Set on a Pacific Northwest Island, Abe Koogler’s ‘Deep Blue Sound’ Explores Our Links With Nature and Among Ourselves
Director Arin Arbus has brought her production, featuring a superb cast of rising and longstanding theater favorites — several new to this second staging — to the Public Theater for an extended run.

“One of the first conditions of happiness,” Leo Tolstoy once observed, “is that the link between Man and Nature shall not be broken.” Had Tolstoy lived in the digital age, he might have added the link between man and fellow man — or people, in today’s preferred parlance.
Both bonds, and their fragility, are thrown into stark relief in Abe Koogler’s “Deep Blue Sound,” a gently probing, bittersweet new play that had its premiere two years ago as part of Summerworks, a festival presented by the acclaimed theater company Clubbed Thumb. Director Arin Arbus has now brought her production, featuring a superb cast of rising and longstanding theater favorites — several new to this second staging — to the Public Theater for a more extended run.

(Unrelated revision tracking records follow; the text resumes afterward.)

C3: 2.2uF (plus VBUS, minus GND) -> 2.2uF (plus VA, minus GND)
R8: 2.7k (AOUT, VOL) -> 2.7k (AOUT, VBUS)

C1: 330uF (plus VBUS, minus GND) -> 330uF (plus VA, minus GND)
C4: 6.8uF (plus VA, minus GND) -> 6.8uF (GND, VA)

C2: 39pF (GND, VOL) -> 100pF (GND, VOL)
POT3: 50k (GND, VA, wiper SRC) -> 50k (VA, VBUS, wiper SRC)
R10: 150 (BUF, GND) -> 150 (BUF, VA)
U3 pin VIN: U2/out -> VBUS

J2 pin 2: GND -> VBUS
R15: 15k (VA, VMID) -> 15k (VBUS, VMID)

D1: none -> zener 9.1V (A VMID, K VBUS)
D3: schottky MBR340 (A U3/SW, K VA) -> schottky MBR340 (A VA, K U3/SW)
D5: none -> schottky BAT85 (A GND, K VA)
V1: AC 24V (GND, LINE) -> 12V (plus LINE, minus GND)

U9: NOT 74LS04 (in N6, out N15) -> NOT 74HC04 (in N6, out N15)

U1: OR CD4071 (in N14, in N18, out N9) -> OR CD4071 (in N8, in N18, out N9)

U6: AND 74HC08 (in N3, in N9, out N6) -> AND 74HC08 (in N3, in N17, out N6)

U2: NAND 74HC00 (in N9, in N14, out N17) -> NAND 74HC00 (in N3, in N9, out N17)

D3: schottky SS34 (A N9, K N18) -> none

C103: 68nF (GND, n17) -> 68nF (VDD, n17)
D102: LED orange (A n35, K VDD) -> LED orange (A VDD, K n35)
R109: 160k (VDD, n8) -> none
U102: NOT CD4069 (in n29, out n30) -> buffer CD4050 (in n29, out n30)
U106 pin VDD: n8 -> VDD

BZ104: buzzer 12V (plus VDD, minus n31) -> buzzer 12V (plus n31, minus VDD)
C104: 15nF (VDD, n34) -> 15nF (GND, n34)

“Sound” unfolds on a small island in the Pacific Northwest, left mostly to the imagination by the spare, intimate set provided by dots, the design collective. The performers sit on chairs and initially break the fourth wall by introducing their characters; most will juggle a few, though one is usually most prominent in the play’s interwoven stories.
“I play Ella, who’s dying of cancer,” Maryann Plunkett announces. Her grace, grit, and startling emotional transparency have made her one of the New York stage’s most enduring treasures; suffice it to say she does not disappoint in the roughly 90 minutes that follow.
Another redoubtable veteran, Arnie Burton, then tells us he’ll play John, who’s Ella’s “dear friend” yet doesn’t know the severity of her condition. One of the play’s ironies is that while the island’s community seems close-knit, its denizens often struggle to really connect with those they’re closest to; others suffer from an even more dire loneliness.

One thing uniting these men and women is the mysterious disappearance of the island’s whales, who for generations have entertained and reassured its humans with their leaping antics and the sense of environmental harmony they’ve provided. Mayor Annie, an often cranky woman whose title is largely symbolic — the local Humane Society proposed her candidacy — declares an emergency.
Notably, Annie, whose stridency and entitlement are captured with easy comic panache by Crystal Finn, has thus far devoted much of her energy to the island’s stray dogs. Another resident, Leslie, played by Jan Leslie Harding — also funny, and heartbreaking — dedicates herself to the horses she grooms, while awkwardly trying to cultivate human relationships through a pen-pal service.
But the character who seems most closely aligned with the rest of the animal world is Gary, or “Homeless Gary,” as his neighbors call him, a drifter who roams around with a chainsaw. When John, moved by empathy and his own sense of isolation that are both beautifully communicated by Mr. Burton, offers help, Gary objects.
“People don’t need houses,” Gary, played by Ryan King, projecting both stoicism and an almost childlike innocence, tells John. “There’s actually lots of ways to live. I’m not homeless.” This isn’t just Gary’s pride talking; Mr. Koogler is, it would seem, noting that we all face challenges, and this is illustrated by the other characters, all marvelously played — from Mia Katigbak’s Joy, a newspaper editor who once belonged to a cult, to Miriam Silverman’s Mary, a massage therapist trying to raise a child with a troubled ex-husband.
Ella’s path intersects meaningfully with both women; she also feels connected to the whales — she once took a class on the different sounds that constitute their language — and her illness provides a constant reminder of the mortality we all share. “I’ve wasted my [expletive] life,” she laments at her lowest point, after despair has driven her to shut out friends. Yet as “Deep Blue Sound” continually reminds us, we all do our best, and we are not alone.